Quantitative Understanding of Cation Effects on the Electrochemical Reduction of CO₂ and H⁺ in Acidic Solution

Conducting electrochemical reduction of CO₂ in acidic media can effectively increase the utilization efficiency of CO₂. Alkali cations (M⁺) are indispensable for CO₂ reduction in acidic media, while the high concentration of M⁺ results in bicarbonate precipitation in a gas diffusion electrode. To develop selective and sustainable CO₂ reduction techniques in acidic media, quantitative understandings of cation effects on reduction rates of CO₂ and H⁺ are demanded.

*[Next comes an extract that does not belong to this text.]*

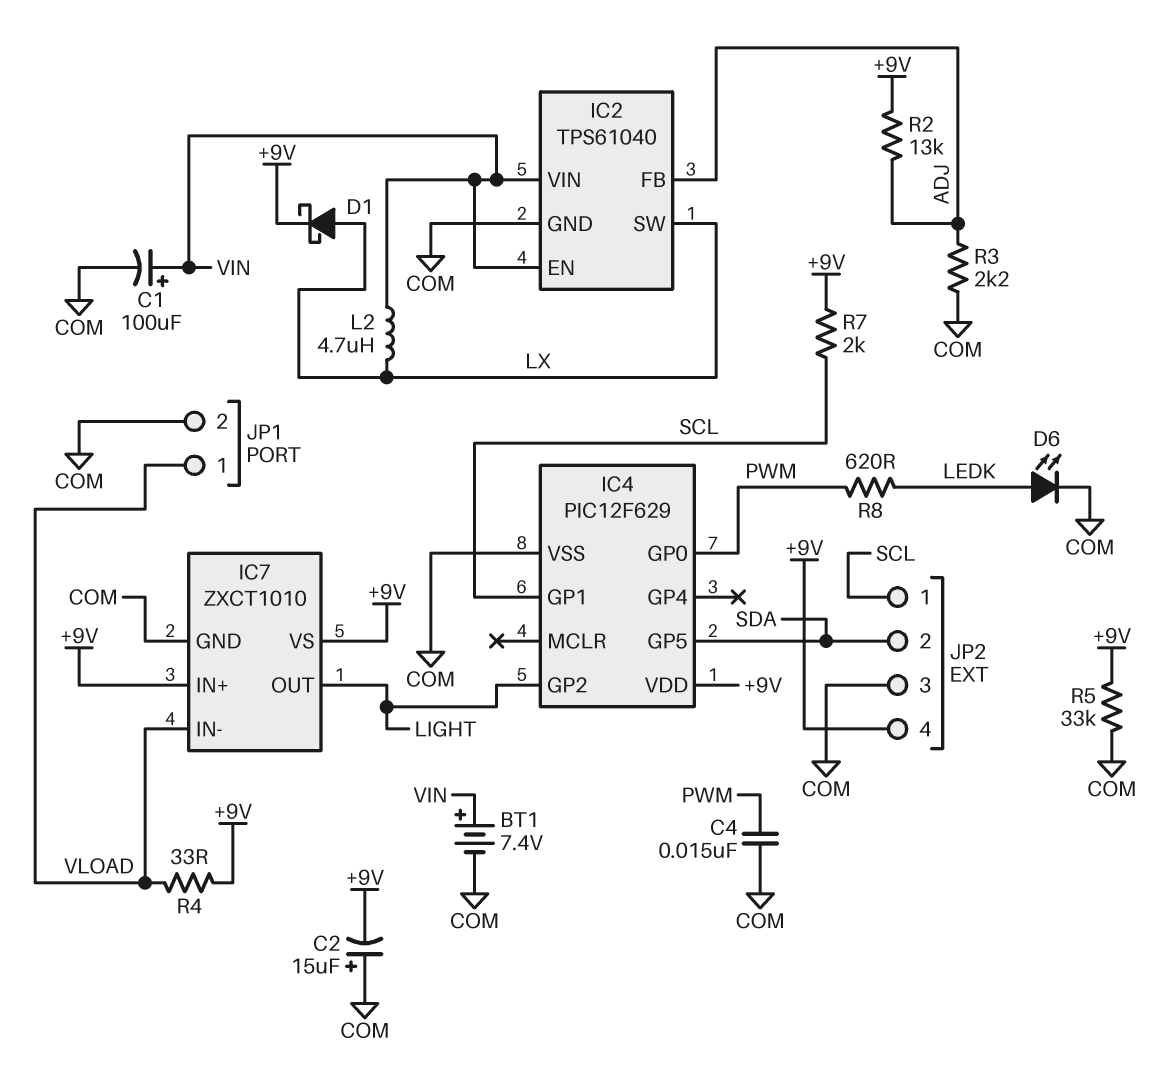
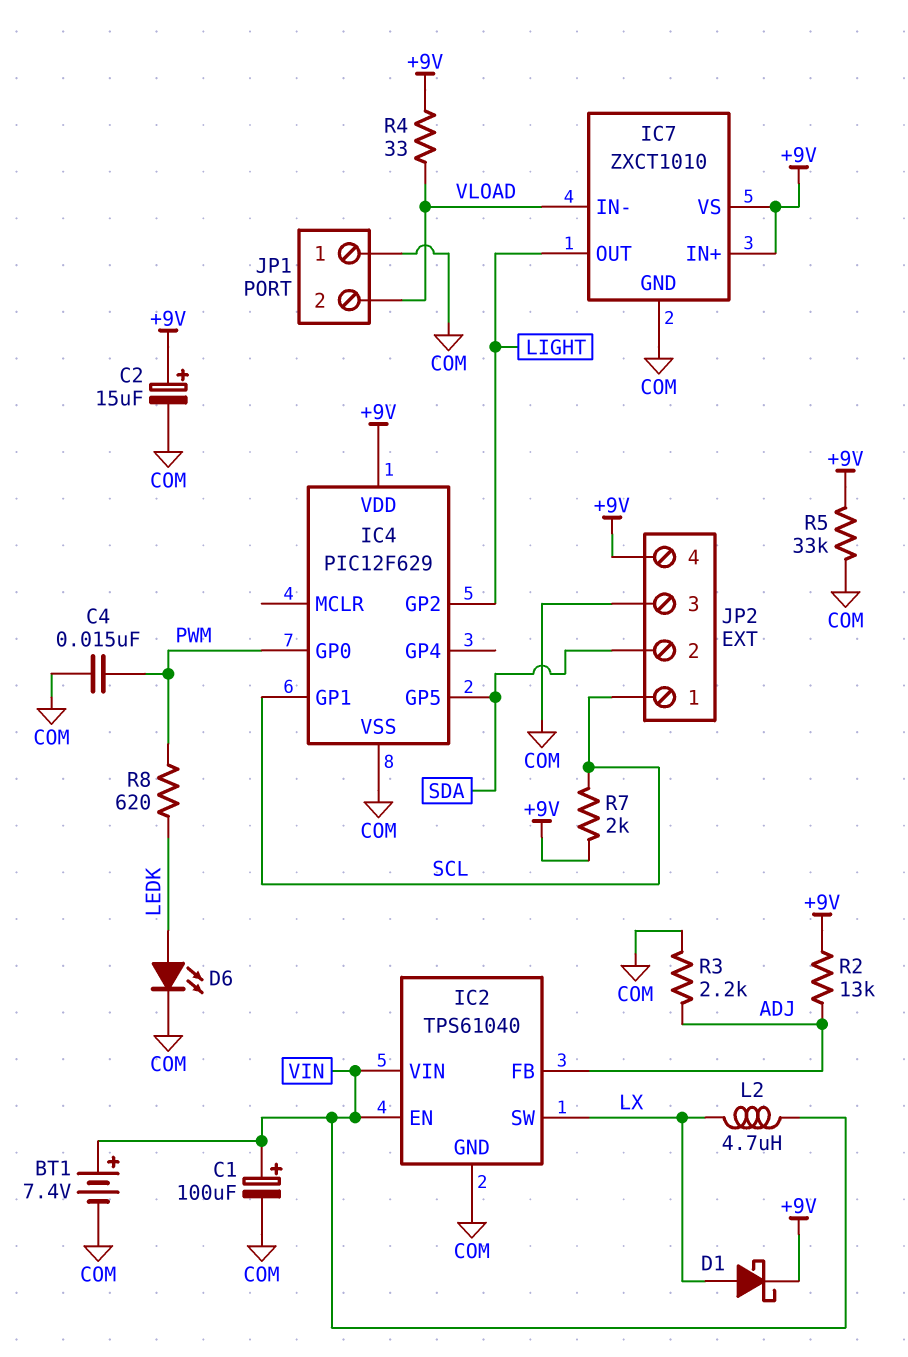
C2: 15uF (plus COM, minus +9V) -> 15uF (plus +9V, minus COM)
JP1 pin 1: VLOAD -> COM
JP1 pin 2: COM -> VLOAD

Previous study shows that M⁺ in acidic media can modulate the electric field distribution in a double layer, which suppresses H⁺ migration and stabilizes the intermediate of CO₂ reduction. In this work, we conducted a more quantitative study through the combination of electrochemical experiments and generalized modified Poisson–Nernst–Planck (GMPNP) simulations. When the concentration of M⁺ is higher than that of H⁺, the migration of H⁺ is substantially suppressed. The diffusion rate of H⁺ is also influenced by the concentration of M⁺. Furthermore, the concentration and identity of M⁺ affect the electric field within the Stern layer, which is the driving force of the electron transfer from the cathode to CO₂. Only in M⁺-containing solutions, the electric field strength within the Stern layer increases as the potential moves negatively, and CO₂ reduction can be accelerated by applying a larger overpotential. These aspects together determine the selectivity of CO₂ reduction in acidic solution.